初めてのVIP待遇に不慣れ感が満載で、気になる事だらけだなぁ。
気になると言えば、
愛し子だったと伝わる初代王も、転生者だったのではないのか?
そして、その事は一族に語り継がれている。
だから、一族の皆様が、私が転生者だ、と聞いた時あっさり受け入れた。
それなら、すごく納得できる。
と言うか、自分が納得したいだけなんだけどね。
この件に関しては、お父様と話さないと本当の事は判らない。
それまで待つしかないのかなぁ。
そういえば、一昨日、神殿に行った時、光の女神ルーチェンナは、
私の愛し子としての役目は、多くの人に愛されて天寿を全うする事だと言った。
それに、私が人生を楽しむ事が、六つ柱の大神を喜ばせるとも言ってたなぁ。
それらの事を思い出して、考え込んだ私の頭の中には、お爺様の声で
「神の愛に驕ってはならない」
と言うセリフがリフレインされていた。
扉をノックする音がして、誰かが寝室に入って来た。

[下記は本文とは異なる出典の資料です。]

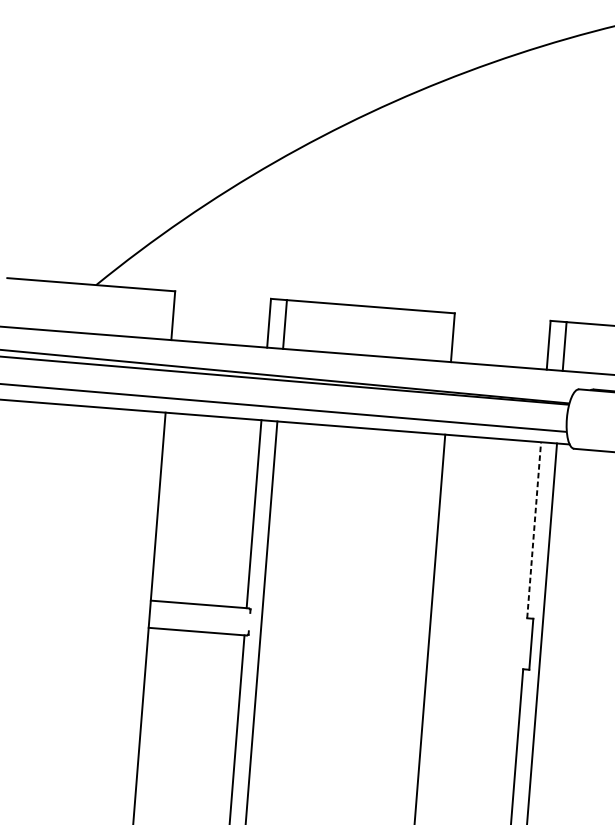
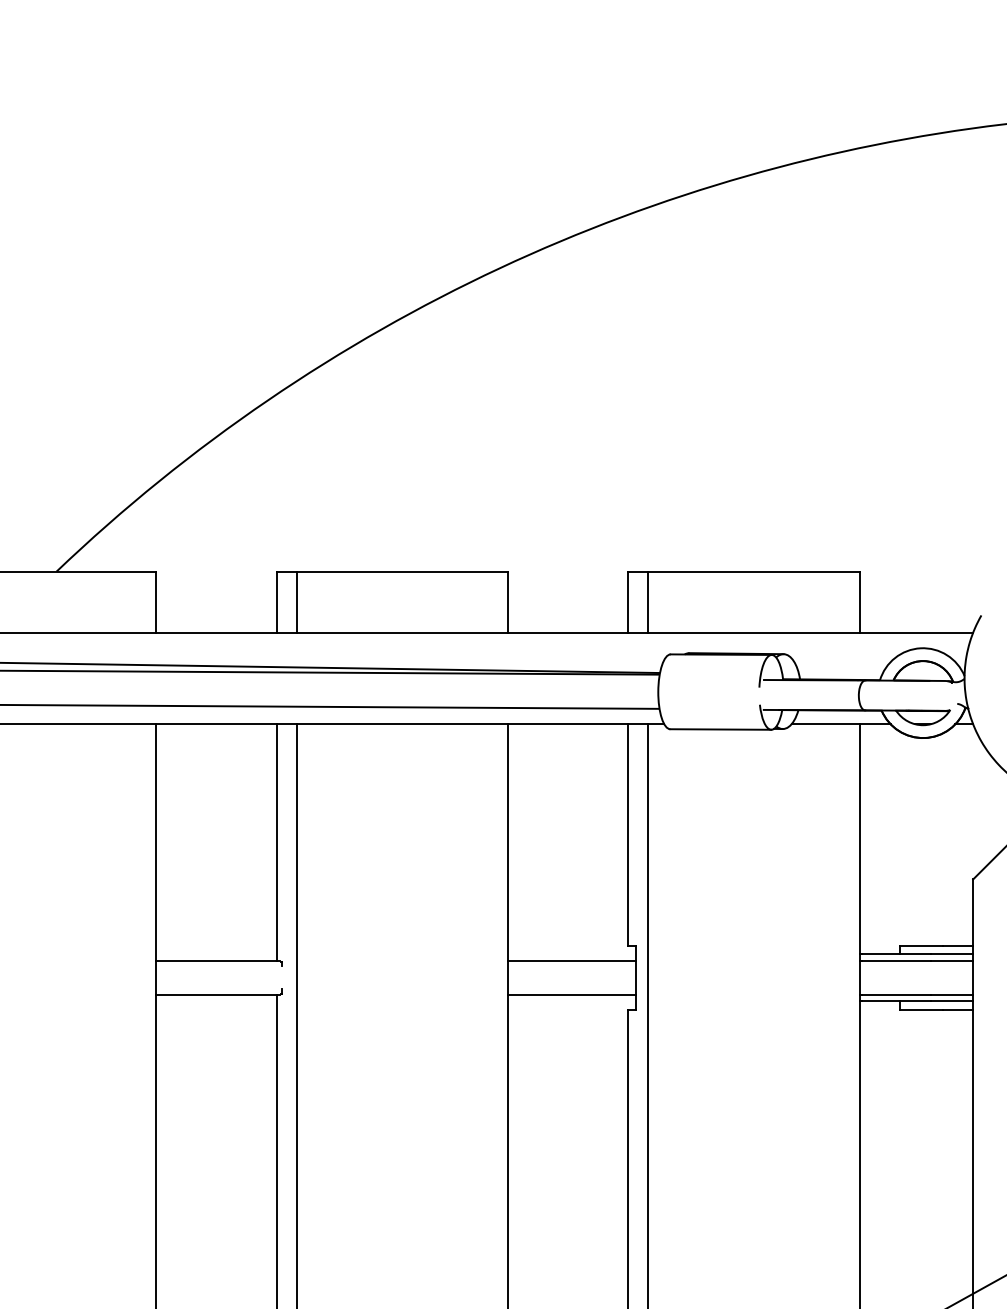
line: (534, 530) -> (628, 835), dashed -> solid
line: (481, 626) -> (571, 960), added
line: (478, 653) -> (571, 994), added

今日の朝当番は、オデットのようだ。今月いっぱいで結婚退職するので、心残りが無いようにと前にも増して一生懸命に仕えてくれる。
前世で見てきた寿退職前のお嬢さん達は、浮かれ切っていて仕事が全く手につかない、といった風情の人ばかりだったように思う。
けれどオデットは違う。全くそんな事はない。
王族に仕えるという事は、貴族として最高の名誉であるらしい。最後まで、己の誇りにかけて手を抜くような事は決してしない、という気概がある。
本当に有難い事だよね。
オデットとイザベルには、私が疑問に思ったり、知りたいと思った事をテーマにして、よくお喋りをしてもらっている。情報の伝達という名のお喋りだ。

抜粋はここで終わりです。